The preferable adjectives are chofshi [חופשי] and meshuchrar [משוחרר], as opposed to the archaic form: ben chorin [בן חורין].


----------



## notmyna

Thanks for the reply.

So, the _general term_ for 'freedom' (not a freedom to do something specific, and not as part of another word like 'vacation') would be *חירות*? 

For example, if I wanted to say "I just want peace, love and freedom", or "He lost his freedom when they put him in prison", it would be more accurate to use חירות than חופש?


----------



## bat777

notmyna said:


> For example, if I wanted to say "I just want peace, love and freedom", or "He lost his freedom when they put him in prison", it would be more accurate to use חירות than חופש?


 
Correct.
as yotg wrote, חירות is the word for the lofty concept of liberty.


----------



## Nunty

Just to confirm, reinforce and sum up what everyone else has said, where you would say "freedom" in English, say "חופש" in Hebrew and where you would say "liberty" in English, say "חירות" in Hebrew.


----------



## notmyna

Thank you everyone.


----------



## ThomasK

Are we referring to ancient Hebrew here, as in psalm 66, 12 ? 

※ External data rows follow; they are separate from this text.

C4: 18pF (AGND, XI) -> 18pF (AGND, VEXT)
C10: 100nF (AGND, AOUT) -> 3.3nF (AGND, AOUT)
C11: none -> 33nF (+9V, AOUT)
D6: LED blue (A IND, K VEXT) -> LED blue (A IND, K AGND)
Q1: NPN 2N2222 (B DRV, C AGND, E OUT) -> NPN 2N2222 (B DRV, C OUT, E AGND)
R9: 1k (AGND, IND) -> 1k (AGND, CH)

In English, Italian, Spanish, ... : freedom
in German,Russian (others ?) : abundance, wealth, even quiet place ?

Can anyone explain that ?


----------



## Nunty

ThomasK said:


> Are we referring to ancient Hebrew here, as in psalm 66, 12 ?
> 
> In English, Italian, Spanish, ... : freedom
> in German,Russian (others ?) : abundance, wealth, even quiet place ?
> 
> Can anyone explain that ?



Which numbering system are you using for the Psalms? In the masoretic text Ps 66:12 doesn't have the word "freedom":
*בָּאנוּ-בָאֵשׁ וּבַמַּיִם; וַתּוֹצִיאֵנוּ, לָרְוָיָה*
A quick translation would be: We have come through fire and water; and you took us out into abundance.

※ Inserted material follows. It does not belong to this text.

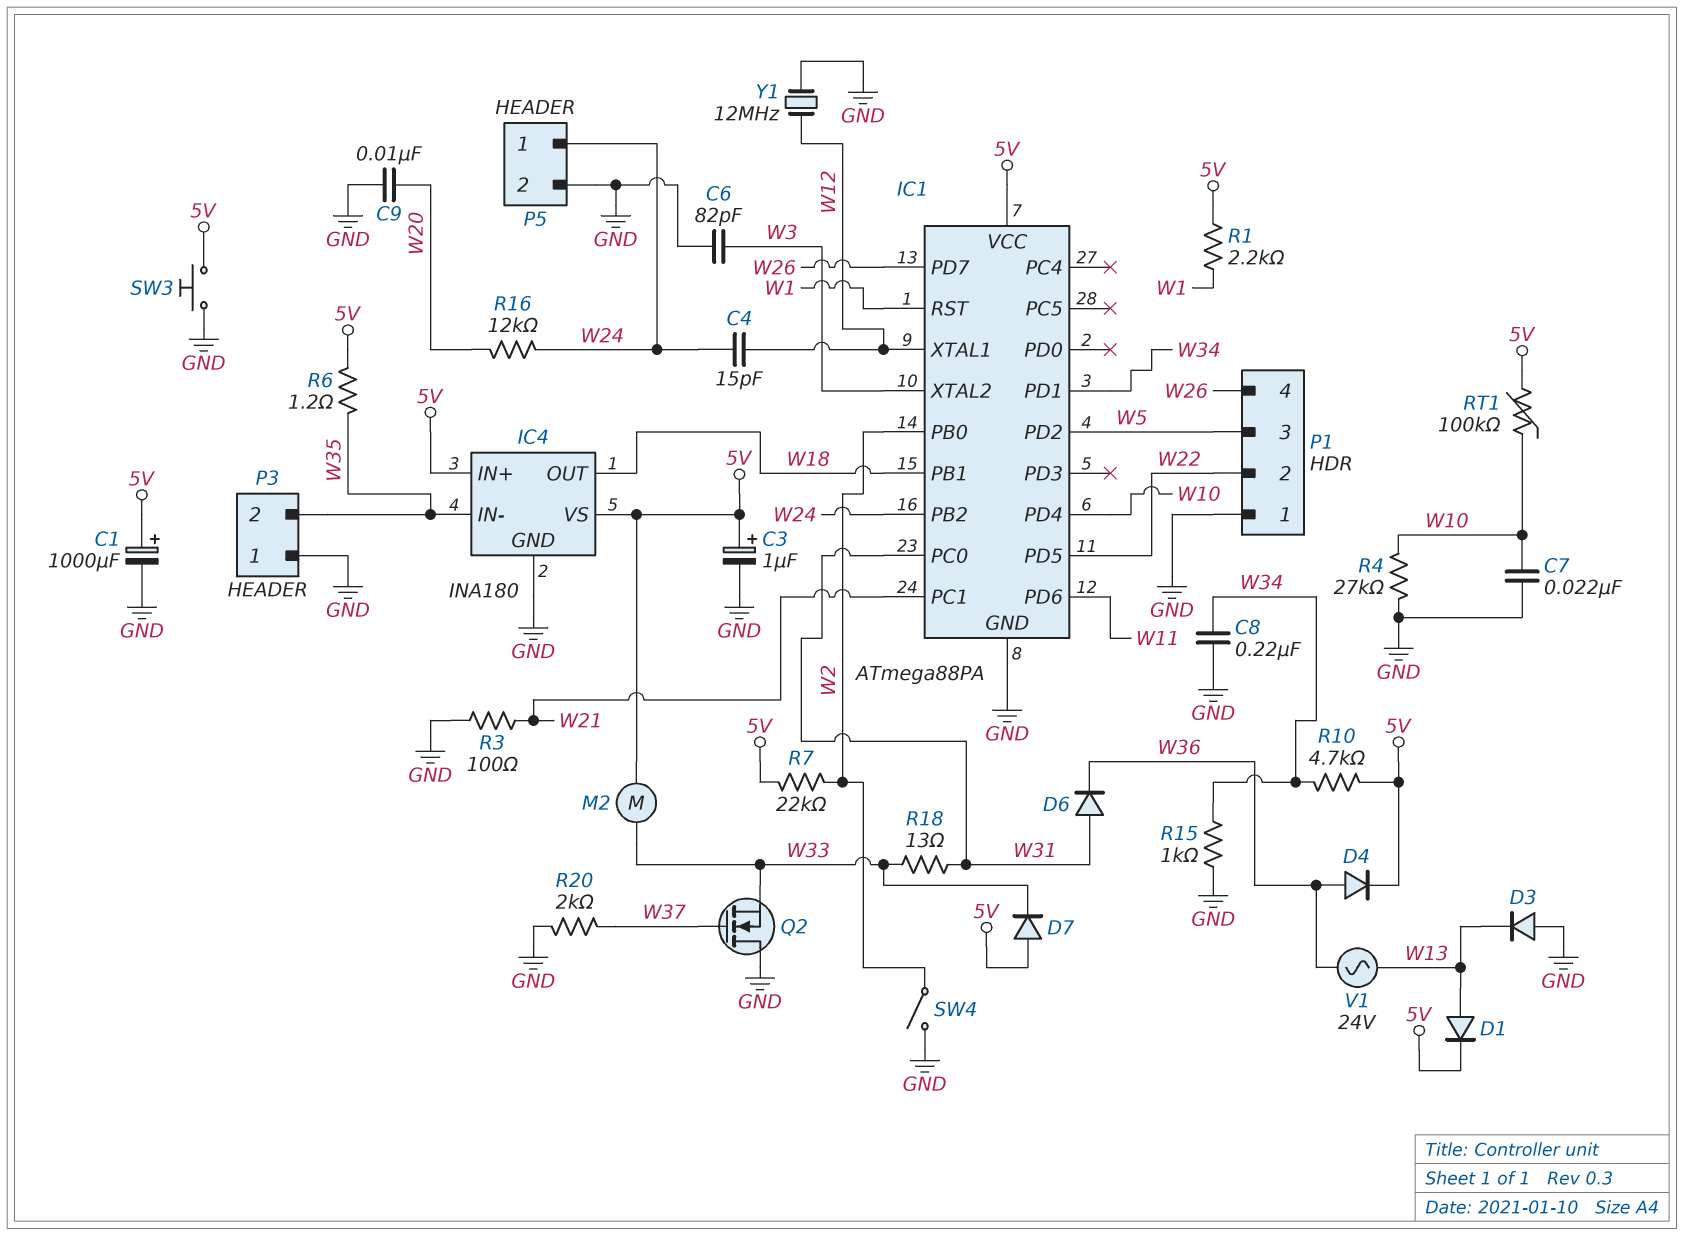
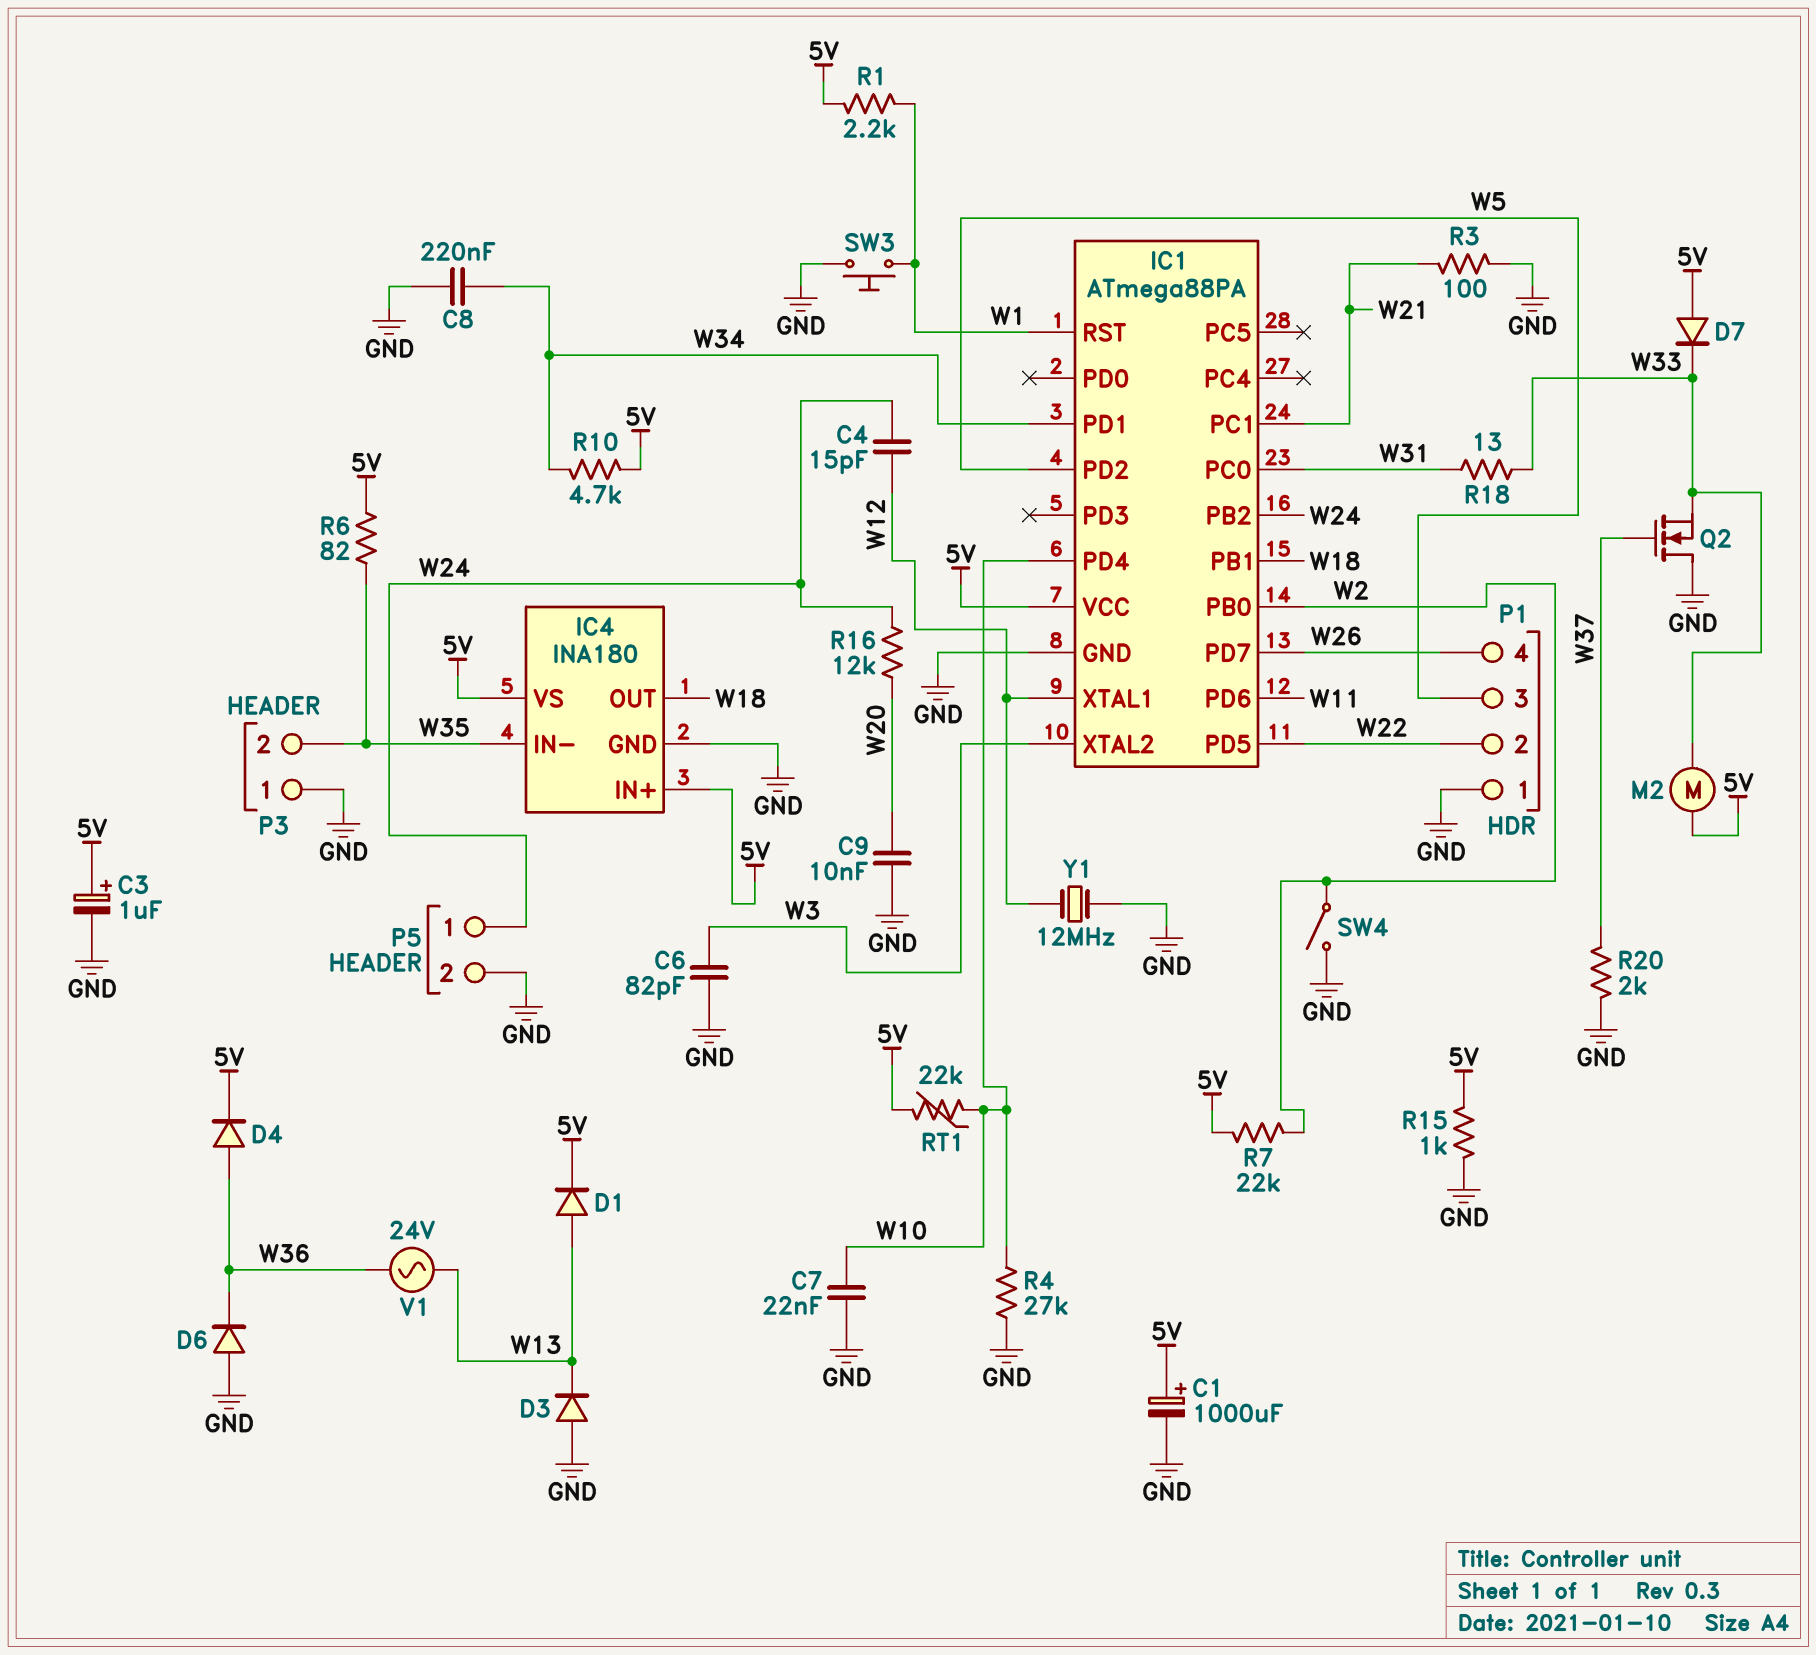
D6: diode (A W31, K W36) -> diode (A GND, K W36)
R6: 1.2 (5V, W35) -> 82 (5V, W35)
R15: 1k (GND, W34) -> 1k (5V, GND)
RT1: 100k (5V, W10) -> 22k (5V, W10)
SW3: button (5V, GND) -> button (GND, W1)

The word I translated as "abundance" is difficult to translate. I see where they got "freedom", but no. That is not the word we have been discussing in this thread.


----------



## ThomasK

I am sorry, but I cannot read Hebrew. Could you give me the phonetic spelling or no,  the word 'abundance' here in hebrew. That way I might be able to explore its meaning elsewhere. tThanks !


----------



## Flaminius

Hello,
The word in question transcribes to 'revaya'.  According the one of the most popular Web dictionary, it means "saturation" or "satiation."


----------



## ThomasK

Great, but it is Chinese to me - as we put it : I cannot decipher Hebrew really. But thanks !


----------



## Nunty

Flaminius said:


> Hello,
> The word in question transcribes to 'revaya'.  According the one of the most popular Web dictionary, it means "saturation" or "satiation."





ThomasK said:


> Great, but it is Chinese to me - as we put it : I cannot decipher Hebrew really. But thanks !



Flaminius transcribed the relevant Hebrew word for you: _revaya_. As he says, it often means "saturation" or "satiation". I translated it freely as "abundance".

We love helping people! If we aren't telling you what you want to know, please ask us in a different way so we understand.


----------